Die Friedensbewegungen - Tendenzen, Projekte, Organisationen

von Werner Wintersteiner
Krisen und Kriege
Krisen und Kriege

Viele meinen, eine Friedensbewegung könne nur in Vorkriegszeiten eine Rolle spielen, vor oder nach Ende der Kampfhandlungen. Doch sie hat auch während eines Krieges eine wichtige Aufgabe. Die Friedensbewe­gung kann, vielleicht unauffällig, aber deswegen nicht weniger ent­scheidend, zur Beendigung des Krieges beitragen:

Wichtig ist "das, was ich die Auf­rechterhaltung eines zivilen Bereichs in Kriegszeiten nennen möchte... Versöh­nung, Auftreten und Handeln gegen den Hass, Propaganda mit Information und Wahrheit zu kon­frontieren, Gewalt durch gewaltfreies Eingreifen zu stop­pen, wo immer es möglich ist, und fe­sten Willen zum Frieden zu demonstrie­ren  - das können Ziele der Friedensbe­wegung wie jedes einzelnen Individu­ums in Kriegszeiten sein. Das allein wird wahrscheinlich den Krieg nicht stoppen, aber es trägt si­cherlich dazu bei, ihn zu beenden, und es ist entschei­dend, um einen wirklichen Frieden zu erlangen." (Christine Schweitzer)
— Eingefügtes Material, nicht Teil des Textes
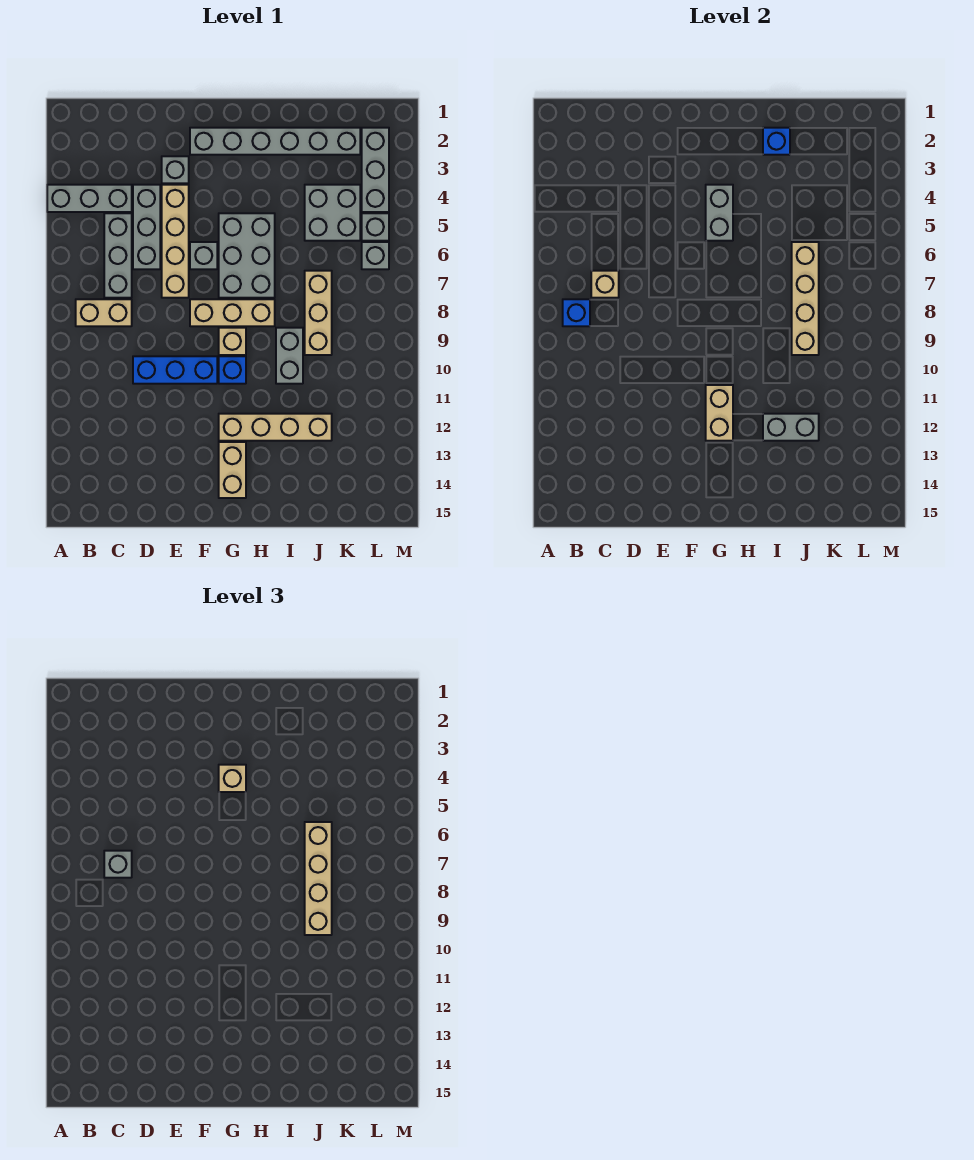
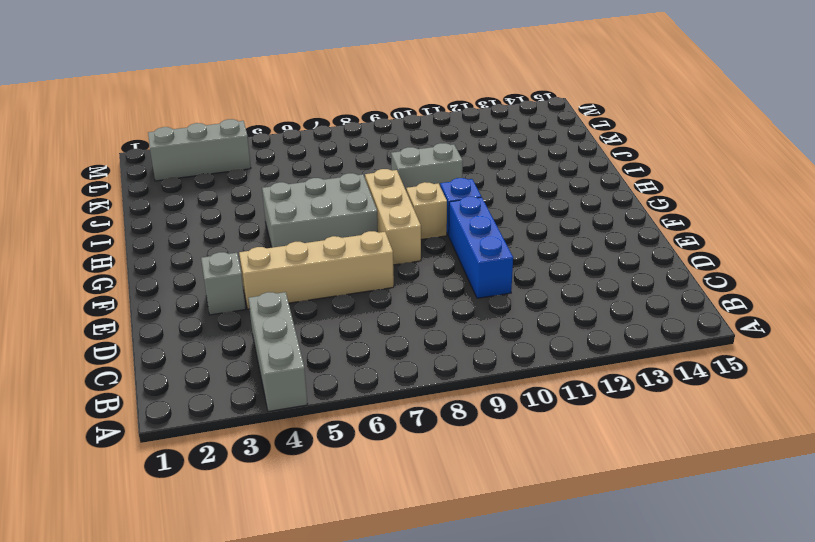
none -> tan brick B8:C8 level 1
none -> grey brick C5:C7 level 1
none -> grey brick D4:D6 level 1
none -> grey brick F2:K2 level 1

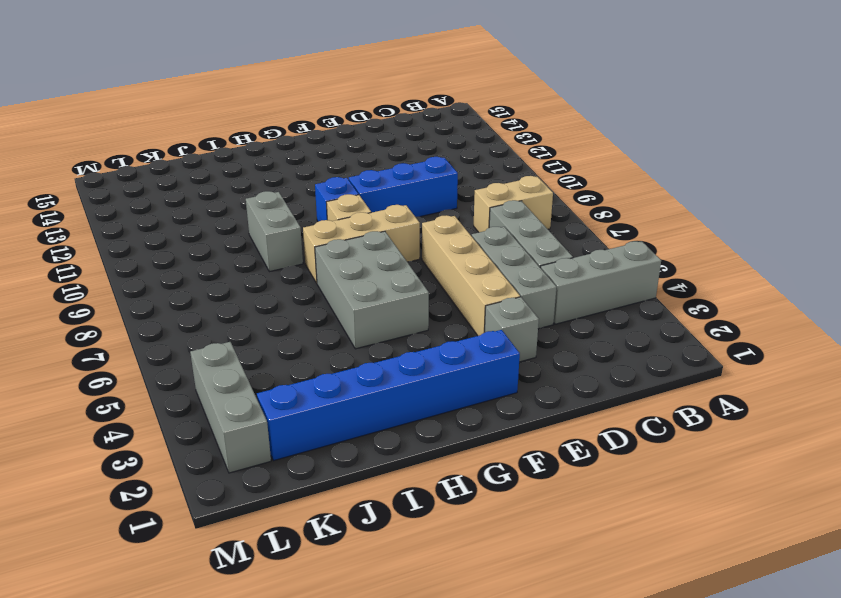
blue brick F2:K2 level 1 -> grey brick F2:K2 level 1
none -> grey brick F6 level 1
none -> tan brick G12:J12 level 1
none -> tan brick G13:G14 level 1
none -> grey brick J4:K5 level 1

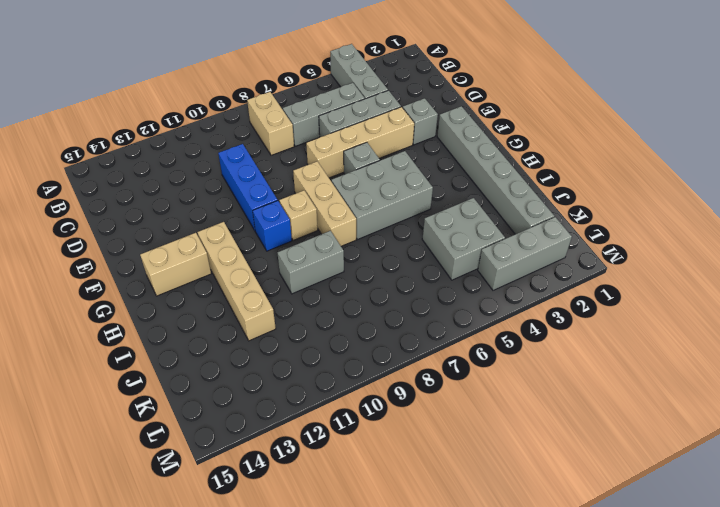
none -> tan brick J7:J9 level 1
none -> grey brick L5 level 1
none -> grey brick L6 level 1
none -> blue brick B8 level 2

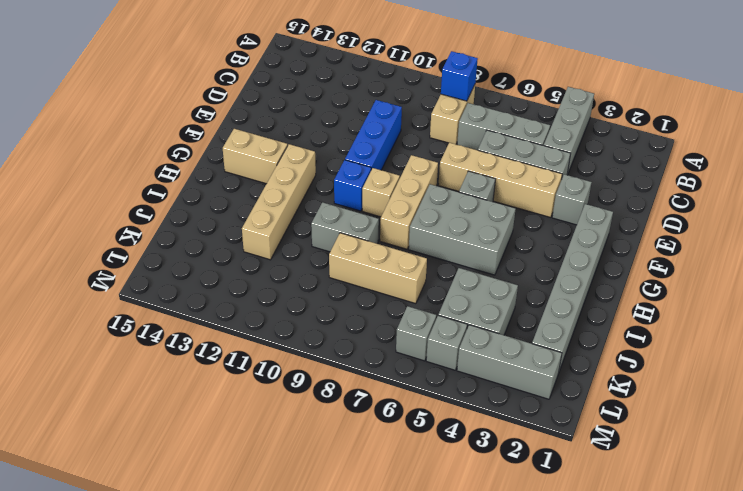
none -> tan brick C7 level 2
none -> grey brick G4:G5 level 2
none -> tan brick G11:G12 level 2
none -> blue brick I2 level 2

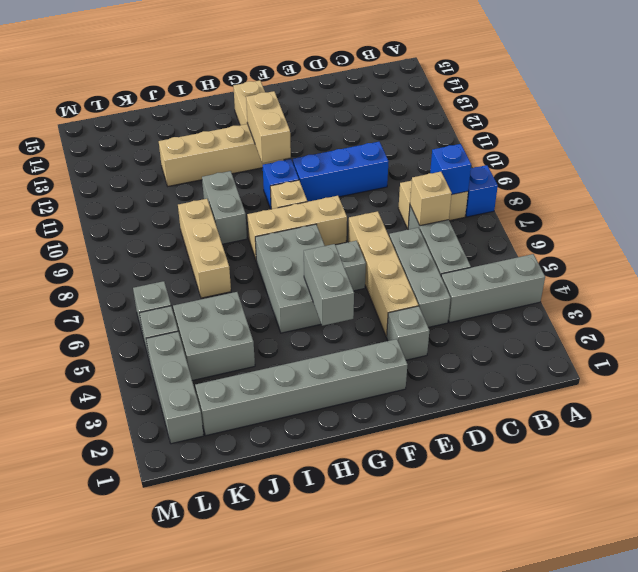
blue brick A8 level 1 -> blue brick I2 level 2
none -> grey brick I12:J12 level 2
none -> tan brick J6:J9 level 2
none -> grey brick C7 level 3
none -> tan brick G4 level 3

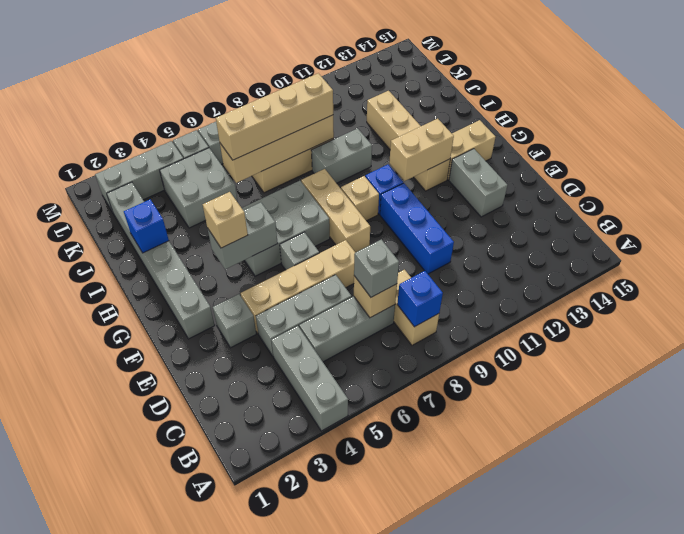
grey brick E13:F13 level 1 -> grey brick I12:J12 level 2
Dadurch, daß die Friedensbewegung die nationale Verblendung und die Kriegs­propaganda bekämpft, schwächt sie den sogenannten Wehrwillen und stärkt die Vernunft. Sie ermutigt die Soldaten zu desertieren und hilft somit sehr wesent­lich, den Krieg zu behindern. So meint die Belgrader HCA-Aktivistin Sonja Licht zurecht: "Der Hauptgrund, daß der Januar-Waffenstillstand (in Kroatien 1992) länger als irgendeiner vorher ge­halten hat, ist, daß die jungen Männer ihre Einberufung verweigert haben. Neunzig Prozent der Rekruten in Bel­grad und vierzig Prozent auf dem Land verweigerten die Einberufung."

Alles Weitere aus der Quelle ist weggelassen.